High‐Throughput Metagenomics for Identification of Pathogens in the Clinical Settings

The application of sequencing technology is shifting from research to clinical laboratories owing to rapid technological developments and substantially reduced costs. However, although thousands of microorganisms are known to infect humans, identification of the etiological agents for many diseases remains challenging as only a small proportion of pathogens are identifiable by the current diagnostic methods. These challenges are compounded by the emergence of new pathogens. Hence, metagenomic next‐generation sequencing (mNGS), an agnostic, unbiased, and comprehensive method for detection, and taxonomic characterization of microorganisms, has become an attractive strategy. Although many studies, and cases reports, have confirmed the success of mNGS in improving the diagnosis, treatment, and tracking of infectious diseases, several hurdles must still be overcome. It is, therefore, imperative that practitioners and clinicians understand both the benefits and limitations of mNGS when applying it to clinical practice. Interestingly, the emerging third‐generation sequencing technologies may partially offset the disadvantages of mNGS. In this review, mainly: a) the history of sequencing technology; b) various NGS technologies, common platforms, and workflows for clinical applications; c) the application of NGS in pathogen identification; d) the global expert consensus on NGS‐related methods in clinical applications; and e) challenges associated with diagnostic metagenomics are described.

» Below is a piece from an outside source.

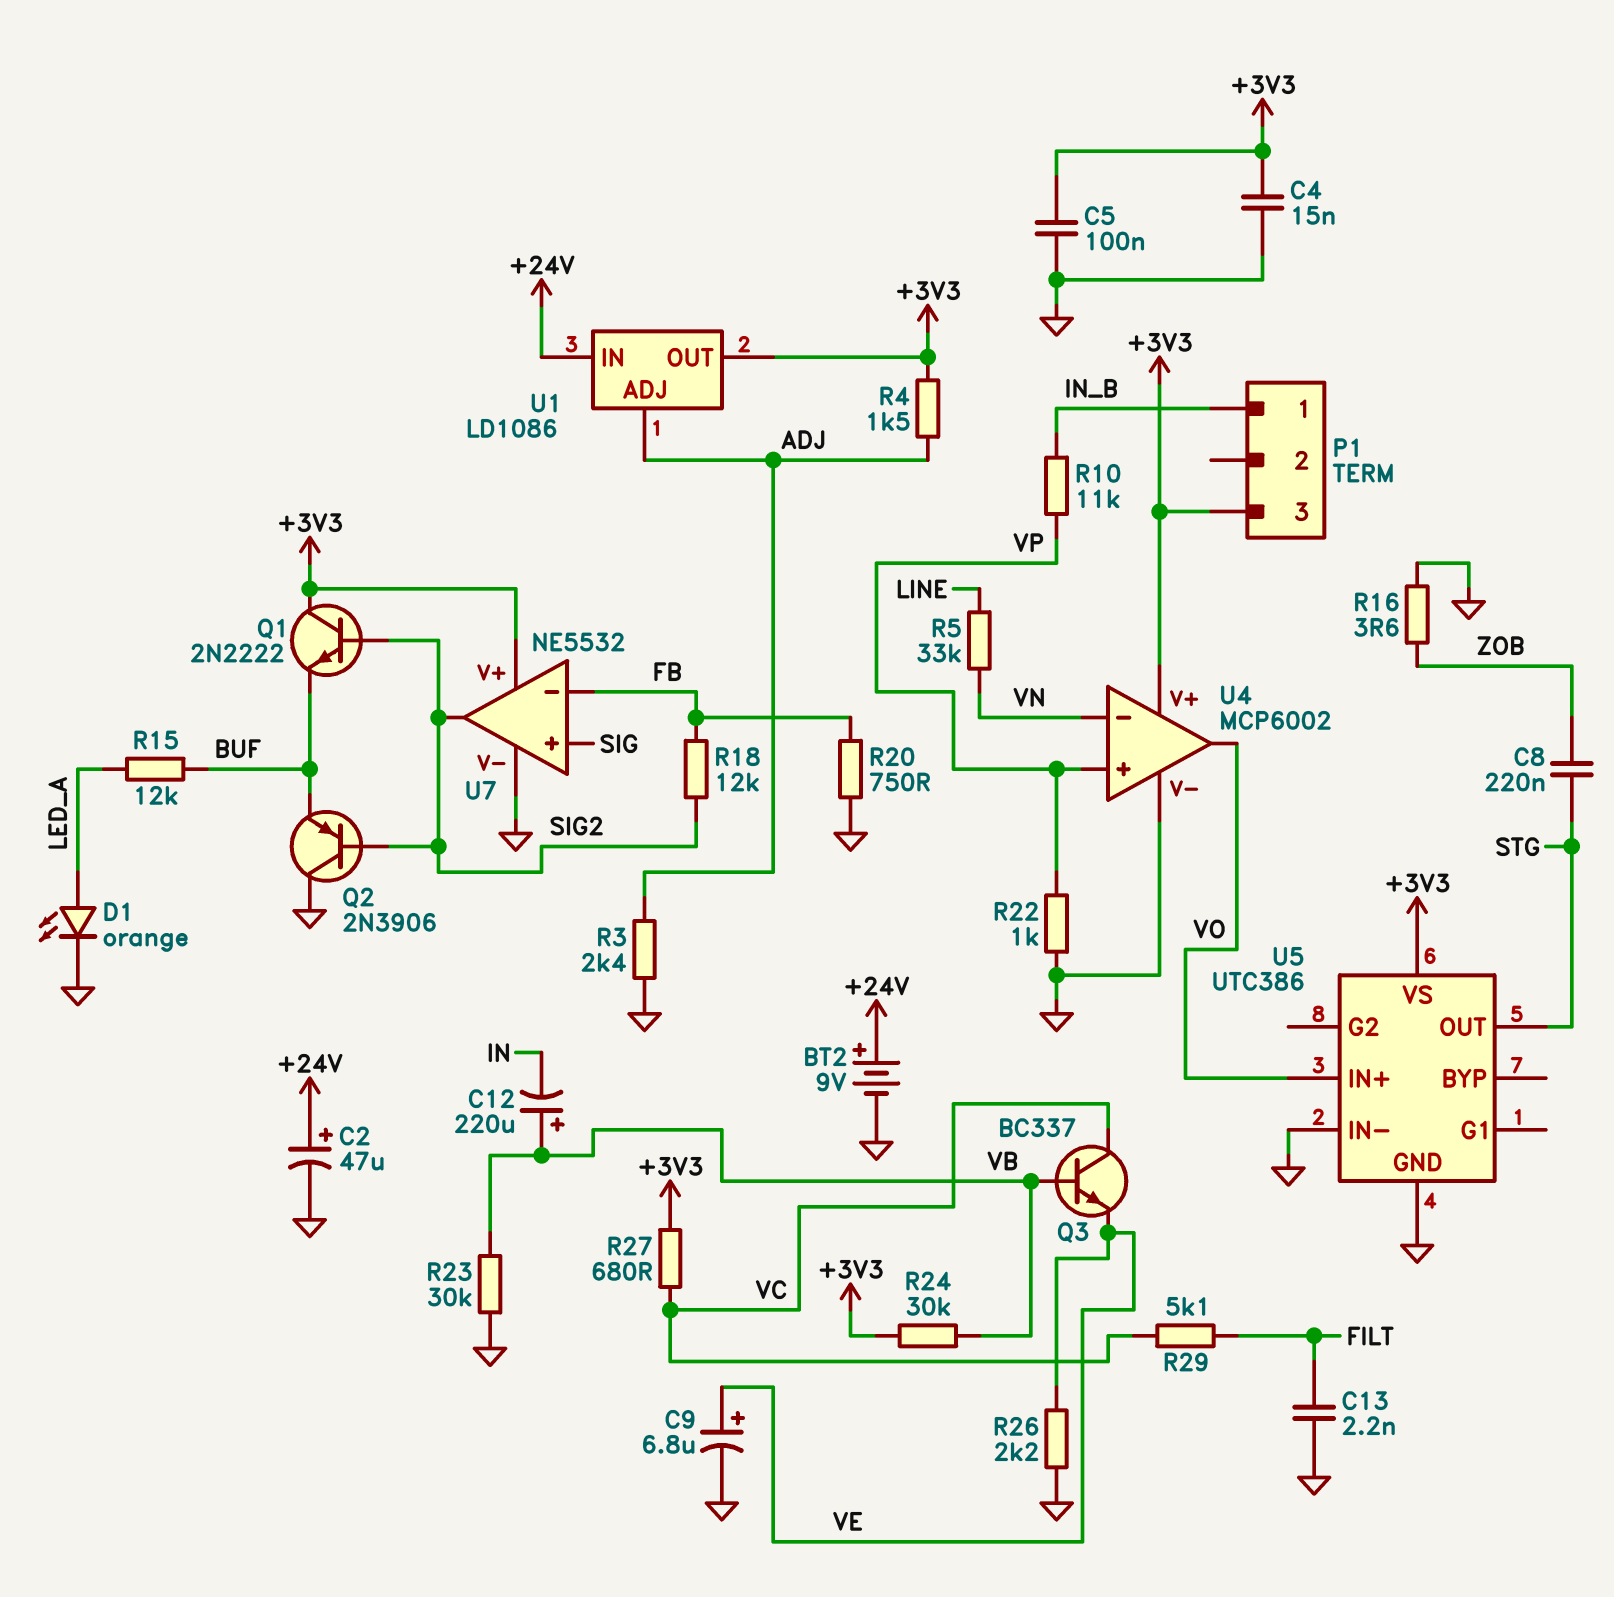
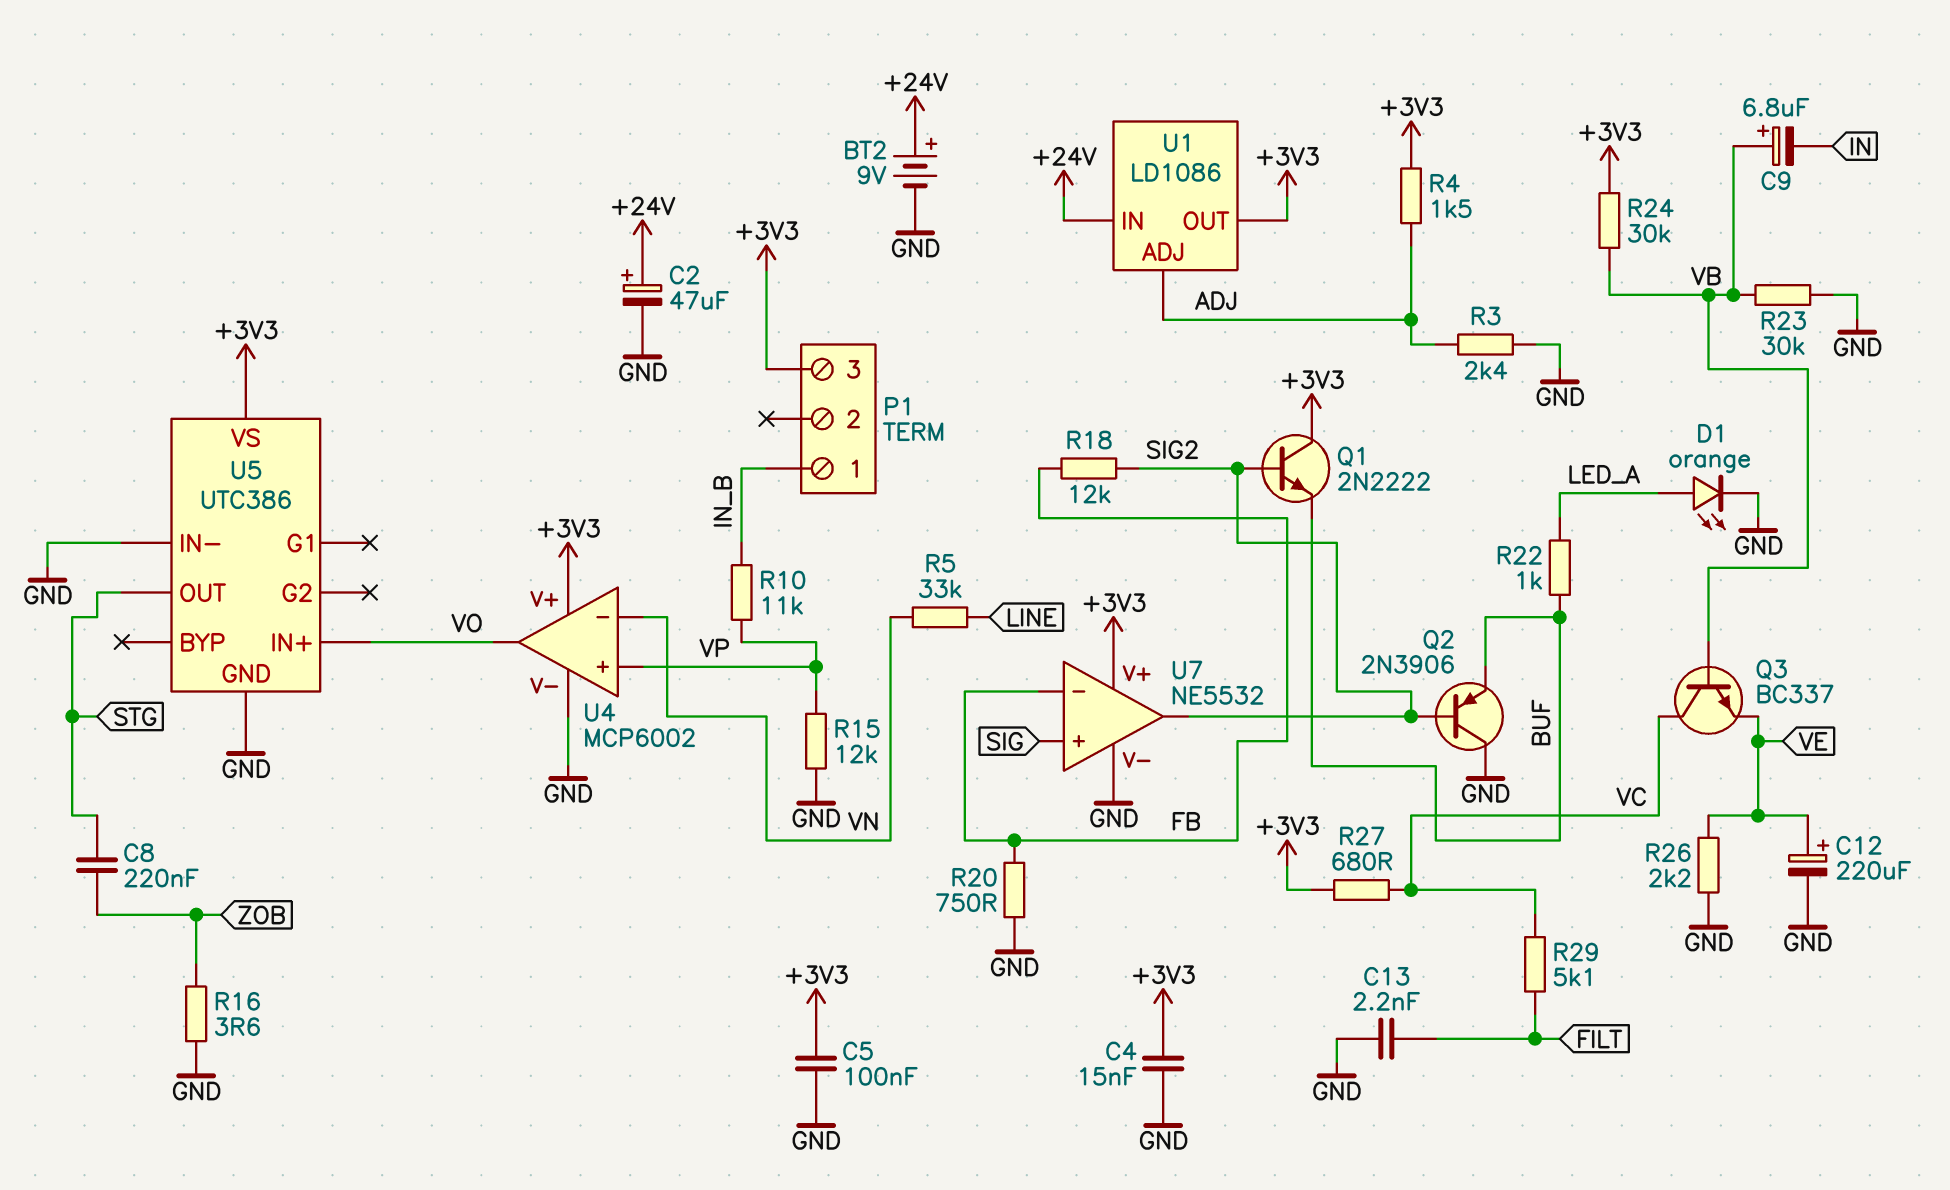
C9: 6.8uF (plus VE, minus GND) -> 6.8uF (plus VB, minus IN)
C12: 220uF (plus VB, minus IN) -> 220uF (plus VE, minus GND)
R15: 12k (BUF, LED_A) -> 12k (GND, VP)
R22: 1k (GND, VP) -> 1k (BUF, LED_A)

Sequencing technology is becoming increasingly available in clinic. This review sheds lights on the most commonly used metagenomic next‐generation sequencing (mNGS). History and different platforms, current workflows, and applications of mNGS in pathogens identification, as well as challenges in the diagnostic metagenomics, are discussed. mNGS cannot substitute for traditional methods in the short term, but plays an irreplaceable role in microbiological detection.